Zur Überraschung von Diess und dem Erstaunen der Führungskräfte hatte Bernd Osterloh, Cavallos Vorgänger als VW-Betriebsratschef und jetzt Personalvorstand von VWs Nfz-Gruppe Traton, seine persönliche Teilnahme im österreichischen Alpbach abgesagt. „Vielleicht wollte der Bernd unangenehmen Fragen rund um einen möglichen Abbau von Arbeitsplätzen aus dem Weg gehen“, mutmaßt ein VW-Kollege.

Ähnlich überraschend wie No-Show-Osterloh war, dass Diess in Tirol per Videocall Elon Musk zuschalten ließ, den Chef von Tesla. Auf dem Karriereportal „LinkedIn“ lobte Diess den US-Konkurrenten hernach unter anderem für dessen beeindruckende Geschwindigkeit bei der Bekämpfung des branchenweit grassierenden Halbleitermangels.

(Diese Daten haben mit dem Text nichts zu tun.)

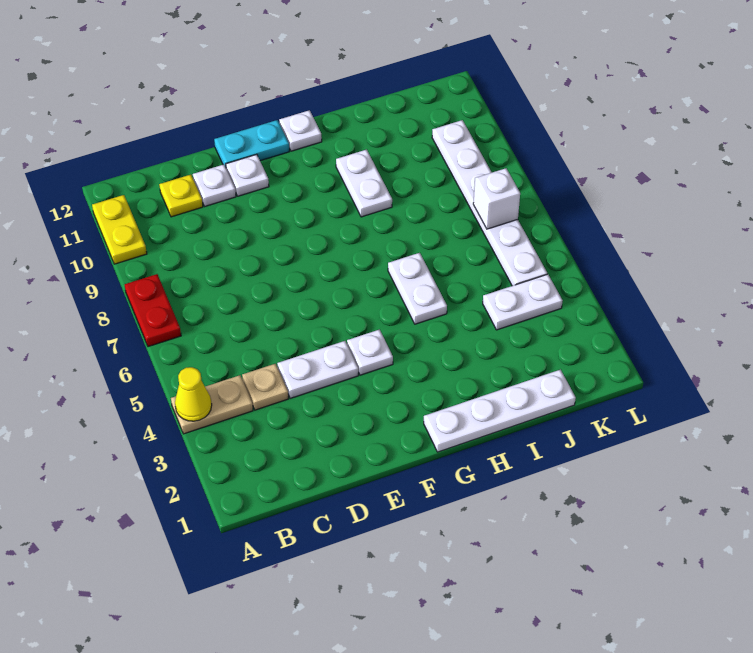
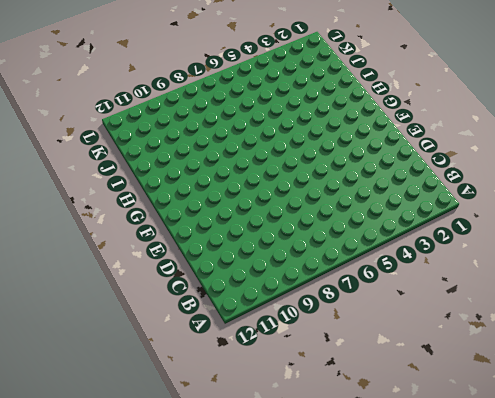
none -> tan plate A4:B4 level 1
none -> red plate A7:A8 level 1
none -> yellow plate A10:A11 level 1

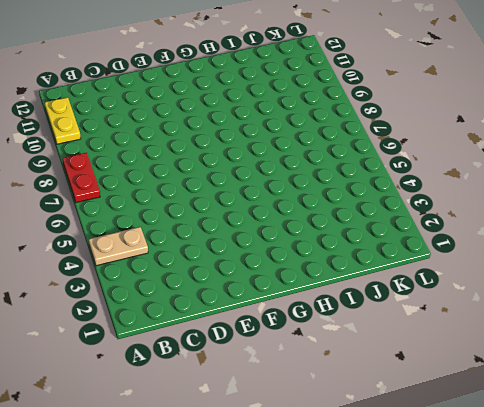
none -> tan plate C4 level 1
none -> yellow plate C11 level 1
none -> white plate D4:E4 level 1

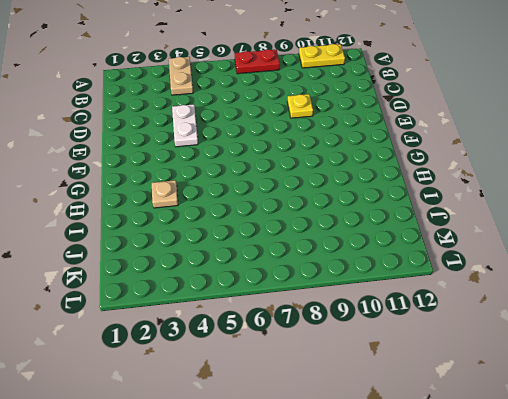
yellow plate D9 level 1 -> yellow plate C11 level 1
tan plate H3 level 1 -> tan plate C4 level 1
none -> white plate D11 level 1
none -> white plate E11 level 1
none -> cyan plate E12:F12 level 1

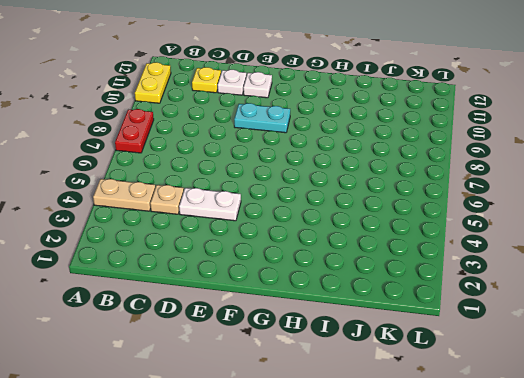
cyan plate E9:F9 level 1 -> cyan plate E12:F12 level 1
none -> white plate F4 level 1
none -> white plate G1:J1 level 1
none -> white plate G12 level 1

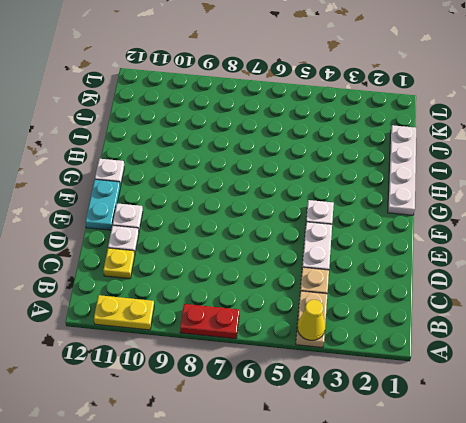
none -> white plate H5:H6 level 1
none -> white plate H9:H10 level 1
none -> white plate J4:K4 level 1

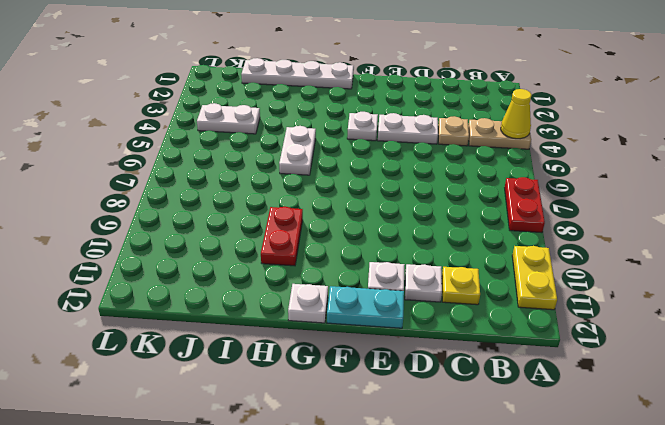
red plate H9:H10 level 1 -> white plate H9:H10 level 1
none -> white plate K5:K10 level 1
none -> white brick K7 level 2

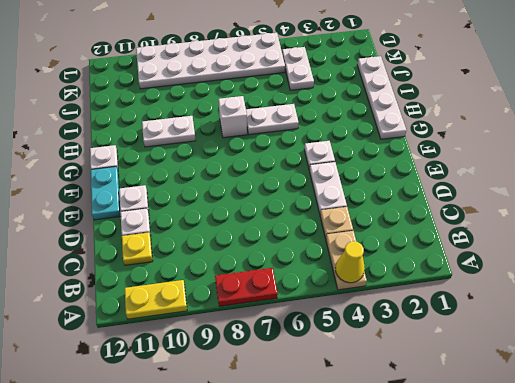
white brick H7 level 1 -> white brick K7 level 2
white plate K5:L10 level 1 -> white plate K5:K10 level 1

Ebenfalls auf „LinkedIn“ ließ Diess wissen: „Freue mich über die Angriffslust, Ralf Brandstätter!“. Letzterer hatte zuvor in einem Interview eingeräumt: „VW muss sich noch schneller verändern“.

Da wurde Herbert Diess noch weitaus deutlicher – und ganz konkret: „Für Trinity brauchen wir ein neues Mindset (Denkweise; Anm. d. Red.) – es geht nicht nur um die Marke, sondern auch um den Konzern. Es geht um Wolfsburg“.

Kein Wunder also, dass ein hochrangiger VW-Manager den Umbau der Baureihen gegenüber Business Insider als „eine Operation von größter Bedeutung“ beschrieb.

„Wenn sich dieser Neuzuschnitt und darauf aufsetzende Pläne, die nun geschmiedet werden, in der betrieblichen Praxis bewähren, macht sich VW auf Jahre international nahezu unangreifbar“, so der altgediente VWler.

Dann überlegte er nochmals – und schob nach: „Wenn nicht, dann bekommen wir ein ernstes Problem“.